Sunday, July 31, 2011

Signing the Contract

Alone, and quietly, with no fanfare, I celebrated one of the most significant events of my life this past week. I signed my first book publishing contract. I wish I could say that it was no big deal, but I would be lying. It was a very big deal.

I have been a writer for as long as I can remember. All I ever wanted to do with my life was write. How lucky I have been to have received so much more than that out of life. My passion for writing is so close to the bone, that I almost don’t know how to start to talk about the journey to the moment that my pen touched down on that book contract this week.

Over 20 years ago, I started writing down notes and vignettes for a story I had an idea about writing. Fragments of the story came to me and sometimes I captured them, while other times they escaped. I began writing my first novel in earnest in 1993. At that time I had three small children and I was working fulltime. I lived at the Ranch and so I spent a great deal of time driving back and forth to town. When I got behind the wheel, my mind would usually go to this novel. As soon as I arrived at home or at work, I would scribble notes to myself.

I started to get up at 5 AM every weekday to write for an hour before waking the children to get them ready for the day. Sudi wasn’t even in school yet when I started writing this book. I wrote on an old desktop computer with a DOS operating system and no mouse. I still remember the glow of the green rectangular box that was the cursor blinking at me. Some days I wrote no more than a paragraph or a few sentences. I wrote like that, early every morning, Monday to Friday, for six years before I finished the first draft.

Then I had a few people read it, and I got feedback, and I started revising, rewriting, developing new material, cutting material that didn’t work. I threw away the whole first section of the book and started it with the second one. I reworked the book for a couple of years, and then had people read it again. And then reworked again. I started sending queries out to publishers. Sometimes a publisher would request the manuscript and I would send it. I have a folder about an inch thick of rejection letters for this novel. And I have rewritten it many, many times over the years. I would set it aside, and write something else, and then go back to it and rewrite. My nickname for the book became “War and Peace.”

In January 2010, I got a phone call. I had entered the novel in a contest and the prize was publication. The people who ran the prize wanted to award the prize to my book, but they wanted me to make some changes to it first and they wondered if I was open to that. I met with them and listened to their suggestions. They wanted me to do a substantial rewrite that mostly involved cutting three sections out of the middle of the book. It would mean taking three of the main characters and making them into peripheral characters. I agreed to do it. The book had too many main characters and too much going on. The people who ran the prize convinced me that the book lost momentum in the middle and the change was worth making. I spent the next six months rewriting yet again.

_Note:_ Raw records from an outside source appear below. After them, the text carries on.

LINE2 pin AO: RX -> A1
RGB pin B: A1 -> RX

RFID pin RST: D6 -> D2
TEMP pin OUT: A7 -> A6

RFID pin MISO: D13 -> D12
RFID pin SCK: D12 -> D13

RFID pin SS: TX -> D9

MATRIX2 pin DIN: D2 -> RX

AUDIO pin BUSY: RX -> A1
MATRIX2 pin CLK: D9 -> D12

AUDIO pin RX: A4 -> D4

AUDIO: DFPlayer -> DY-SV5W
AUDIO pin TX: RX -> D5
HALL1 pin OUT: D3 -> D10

The people who ran the prize loved the rewrite. But they explained that they couldn’t award me the prize just yet because they were in the process of finding a new home for the prize with a different publishing company. They told me to be patient and I was. I waited. What else could I do? In June 2011, they completed an agreement with their new home for the prize and I was delighted to discover that this publisher is a very prominent company, well-known and well-connected. Then the publisher contacted me and we began negotiating a contract.

On Wednesday of this past week, the final contract that we have agreed upon arrived in my email inbox with instructions for me to print, sign, and mail to the publisher. Alone, in the quiet of my study, I picked up my pen and signed. All my life, I have dreamed of that moment. By now, I have quite a few book-length manuscripts stashed in my closet. I wonder which of them will ever go out into the world. But this week, I am celebrating the miracle of one of them stepping out on that journey. So many hours, so many years, so much sweat and tears, so much hope and despair locked in those pages. I am astonished at how much I wanted this, how long I had to wait for it, and how grateful I am that my day has finally come.

1 comment:

jgartin said...

Congratulations! This is an amazing accomplishment, I wish you great success. I'm very proud of you. You deserve a parade!